Susan Castille Bible Study

Station 8: Jesus consoles the women.

The Via Dolorosa was about 600 meters long- only a little more than a third of a mile. But when you are carrying a heavy cross, and you are bleeding profusely, and when your body is no doubt in shock and weakening dramatically, it must have seemed like 100 miles to our Lord!

Though all his friends had left Him except John, there remained a group of women who followed behind Him as He made that awful walk. They were no doubt wailing in the middle-eastern way of showing grief still in use today. They were devastated by His suffering and dreading His death. And somehow, despite the noise of a busy street, and the angry taunts and jeers from the crowd, Jesus heard them. The Bible says, “Jesus turned to them and said, ‘Daughters of Jerusalem, do not weep for me; weep instead for yourselves and your children…’”

What did he mean that they were to weep, not for him, but for themselves?

Christ was suffering for a purpose and in accordance with God’s circumstantial will for our salvation.

They were suffering for their sins.

Jesus’ death would lead to a victory they could not even imagine at this point.

Their unrepented sins would lead to an eternity without joy.

Jesus might also be an allusion to the coming destruction of Jerusalem which would happen in 70 AD. If you look at it that way, He was reminding them that life is finite, death will come, and time moves inexorably along. Until it stops. There should be sorrow if we arrive at our last breath and have no hope for eternal peace! But because of the sacrifice about to occur on the cross, there is hope for them if they will persevere.

For me, the most revealing thing about Jesus in these verses is that by this point, Jesus had the strength or inclination to console anybody! The women were behind Him, so He could not see them. But He heard their cries. A few weeks earlier, when he was walking along the crowded, noisy road near Jericho, he stopped when a blind man called out to Him. It reminds me that Jesus always hears the call of the sorrowing and the sad. Always. Even when His own suffering on the way to the cross must have been appalling.
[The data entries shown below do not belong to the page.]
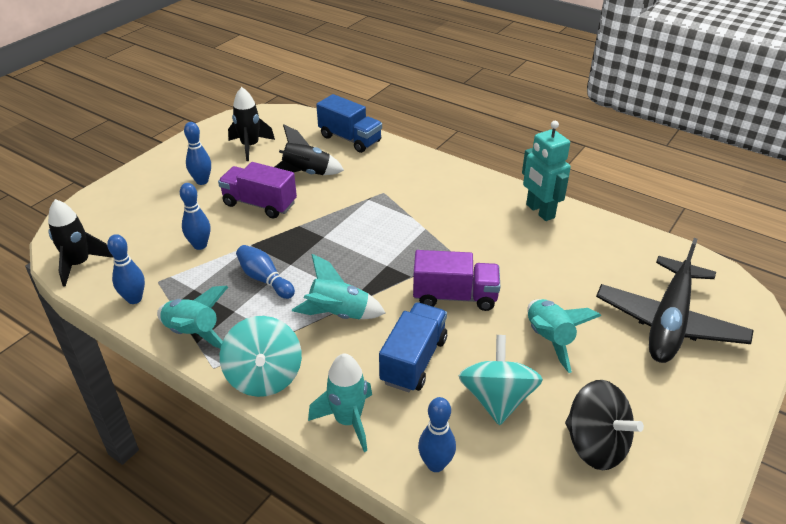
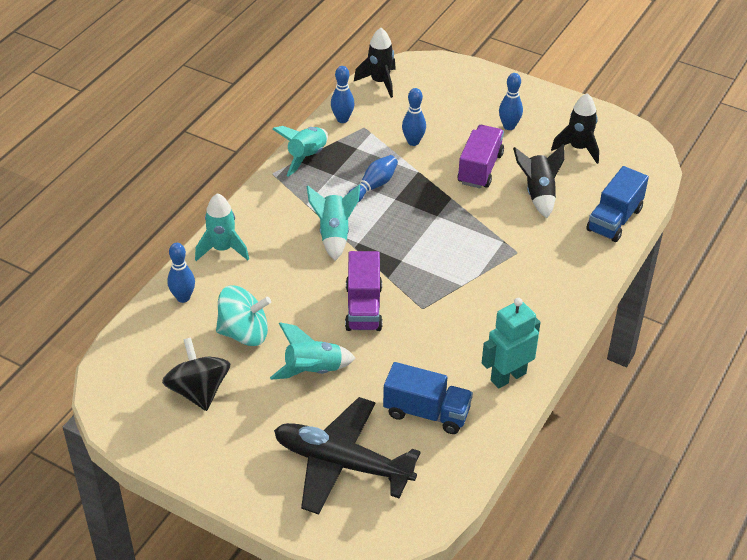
camera: 85 degrees right, 5 degrees up
(264, 376) = (264, 201): turquoise spinning top -> none
(413, 360) = (284, 282): blue truck -> blue truck (426, 412)
(595, 445) = (198, 391): black spinning top -> black spinning top turned 120 degrees clockwise

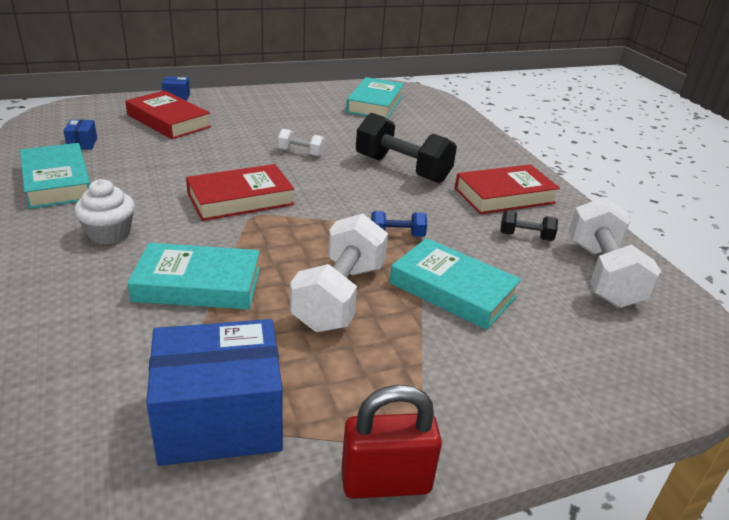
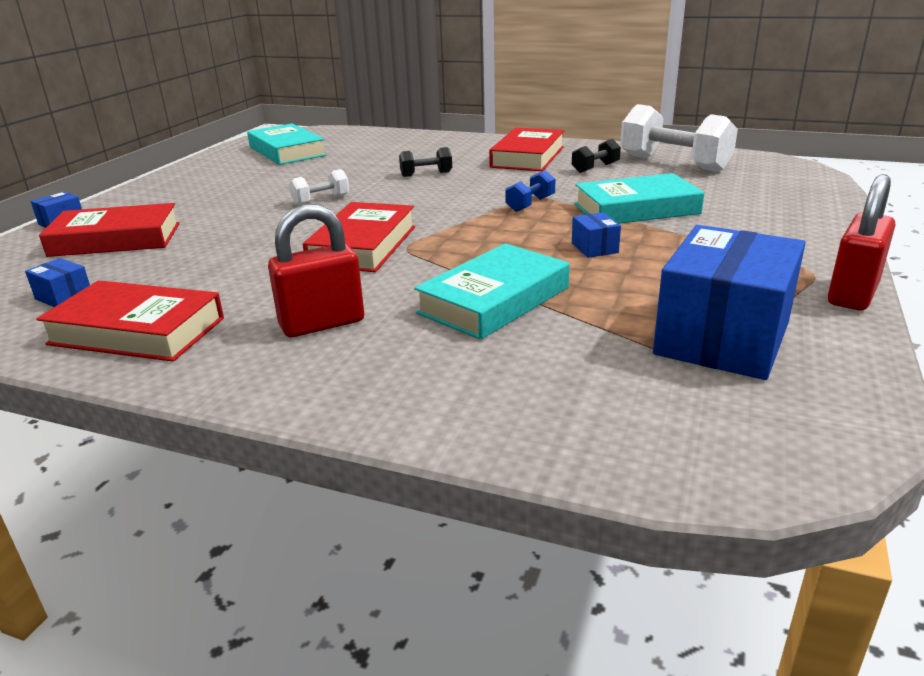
camera: 45 degrees left, 5 degrees down
(57, 182) = (137, 331): turquoise book -> red book
(109, 234) = (322, 324): white cupcake -> red padlock
(339, 296) = (594, 248): white dumbbell -> blue box
(402, 169) = (426, 174): black dumbbell -> black dumbbell, size x0.48

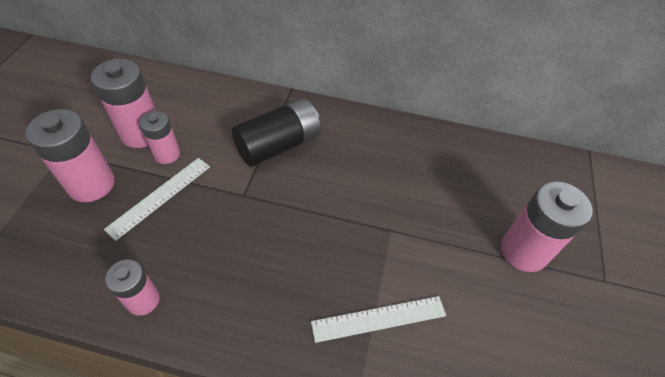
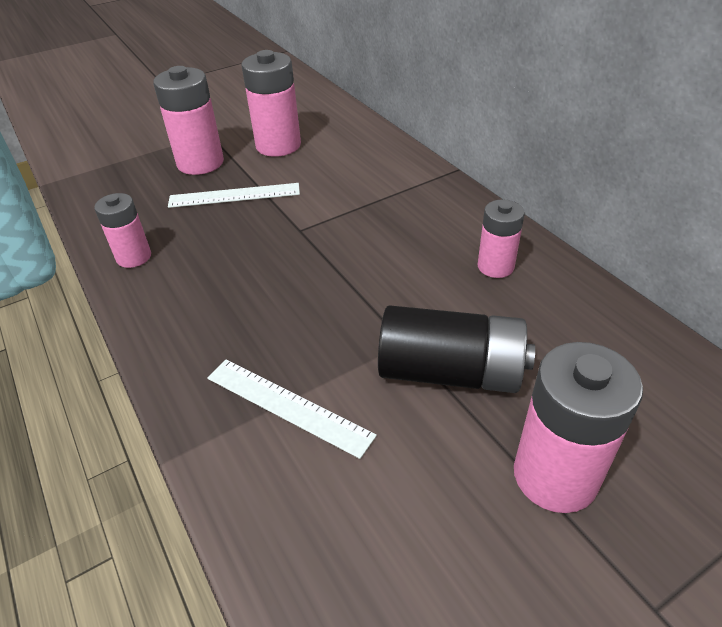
camera: 50 degrees right, 10 degrees down
(167, 154) = (278, 169): pink battery -> pink battery (495, 266)
(279, 145) = (383, 208): black battery -> black battery (450, 372)

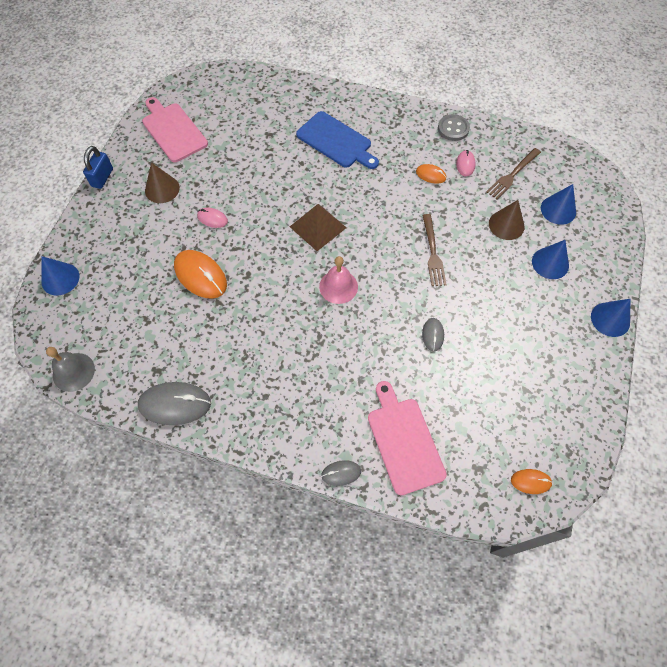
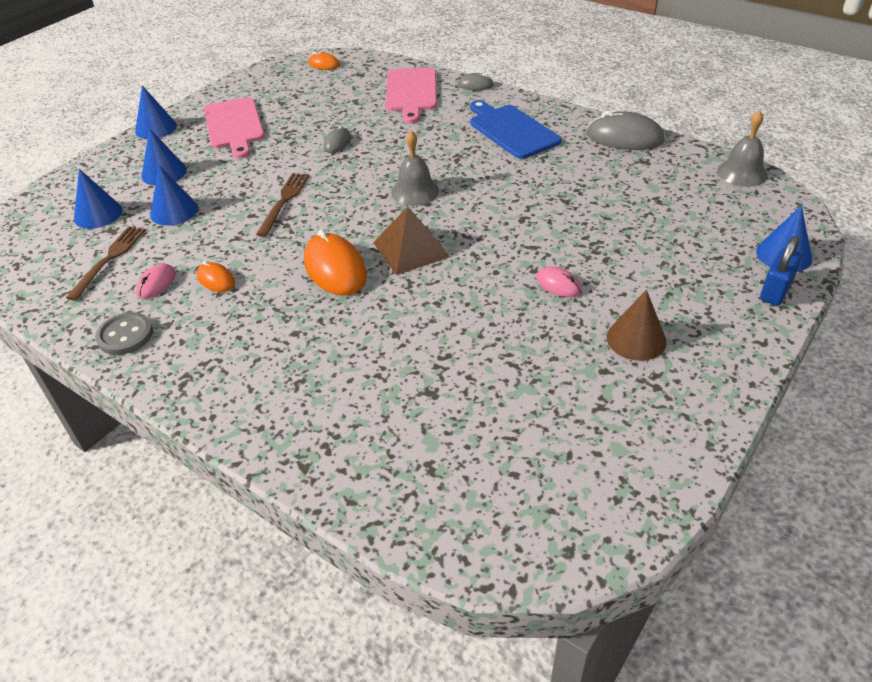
camera: 160 degrees left, 20 degrees down
(102, 177) = (746, 378): blue padlock -> blue padlock (775, 291)
(173, 130) = (612, 439): pink cutting board -> pink cutting board (234, 126)
(200, 276) = (584, 227): orange mouse -> orange mouse (335, 268)
(336, 141) = (322, 354): blue cutting board -> blue cutting board (511, 130)
(338, 286) = (415, 191): pink bell -> grey bell
(506, 225) = (174, 211): brown cone -> blue cone
(512, 175) = (110, 258): brown fork -> brown fork turned 45 degrees counterclockwise

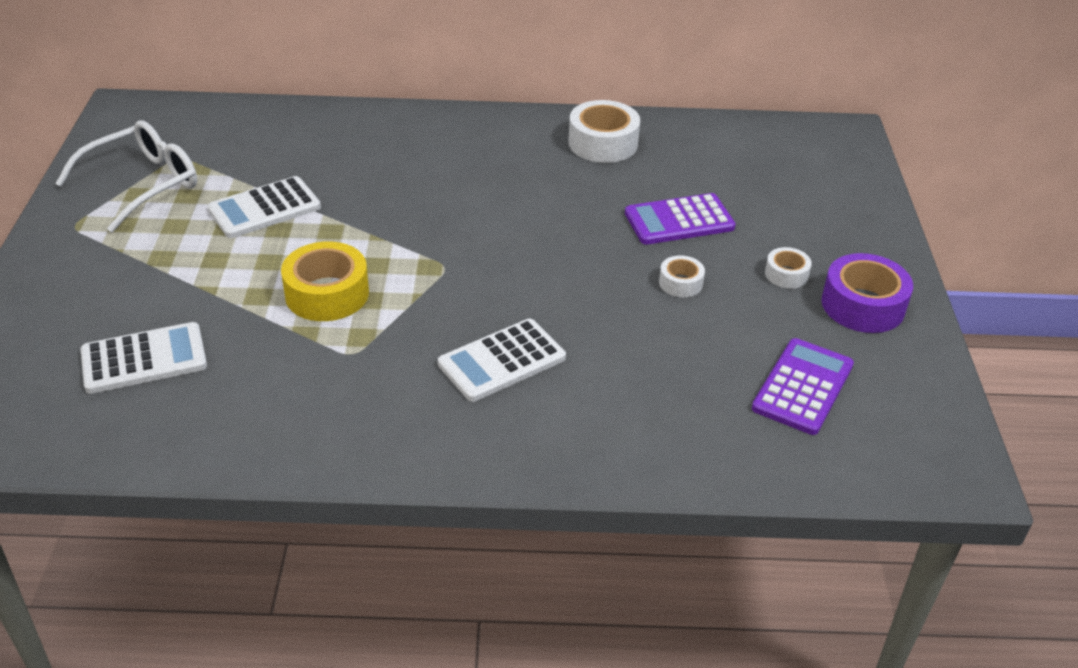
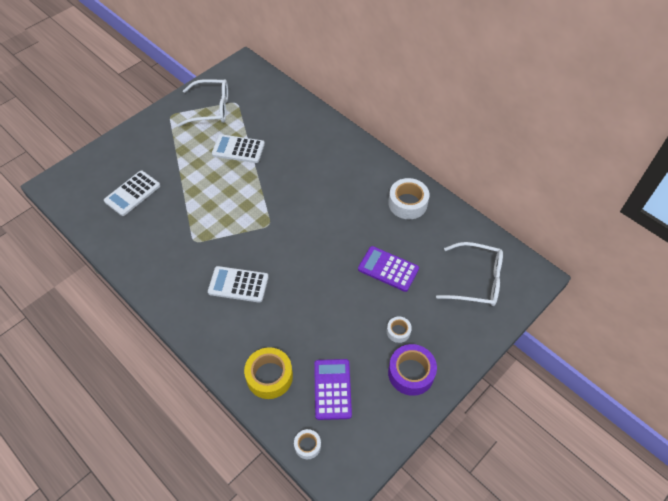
camera: 45 degrees right, 15 degrees up
(144, 359) = (132, 193): white calculator -> white calculator turned 105 degrees clockwise
(327, 294) = (215, 207): yellow tape -> yellow tape (269, 376)
(680, 283) = (348, 301): white tape -> white tape (307, 445)
(793, 172) = (476, 280): none -> white glasses
(802, 387) = (332, 389): purple calculator -> purple calculator turned 75 degrees counterclockwise

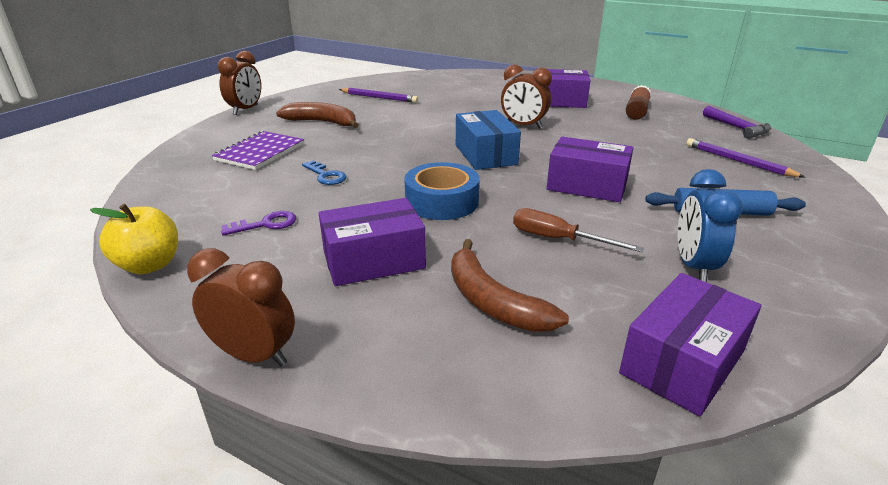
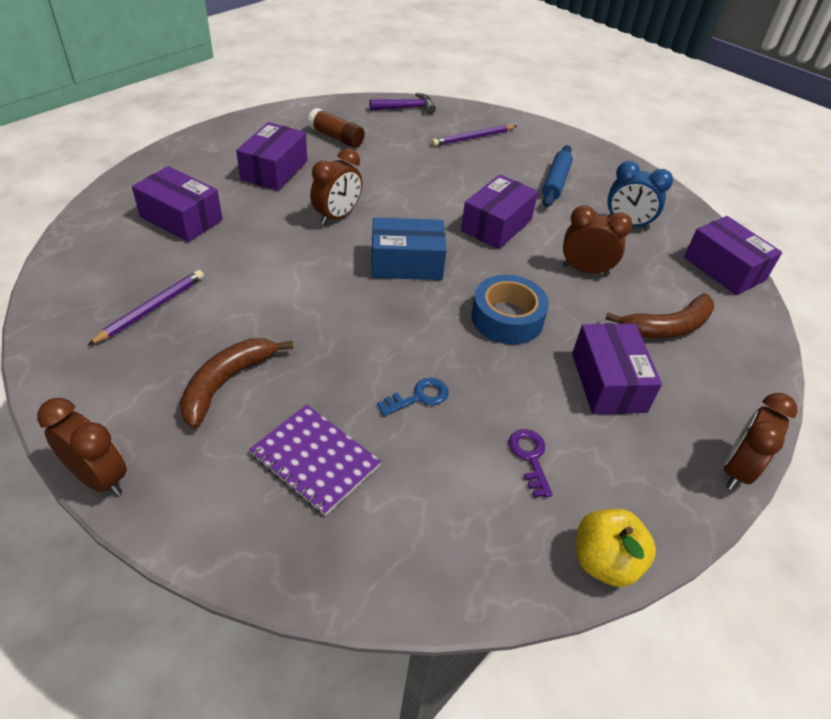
camera: 80 degrees left, 15 degrees up
(471, 89) = (181, 218): none -> purple box
(558, 239) = (585, 270): brown screwdriver -> brown clock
How much do I consider the sufferings of others when I am suffering?

Too often, I fail to even notice the pain of others even when I’m not suffering!

How much do we care about others when we are being mistreated?

How much forgiveness are we able to offer when we are being wronged?

How much love can we show others when we are surrounded by hate? If we fail to show compassion for each other, then we too must “weep for ourselves.”

In the beautiful prayer of St. Francis we find,
O Divine Master, Grant that I may not so much seek
To be consoled as to console; To be understood as to understand; To be loved as to love.
For it is in giving that we receive; It is in pardoning that we are pardoned; And it is in dying that we are born to eternal life.

Jesus lived these words on the way to His cross.

Way of the Cross

Station 12: Jesus dies.

Just before He died, Jesus uttered two revealing statements. The first is recorded in the Gospel...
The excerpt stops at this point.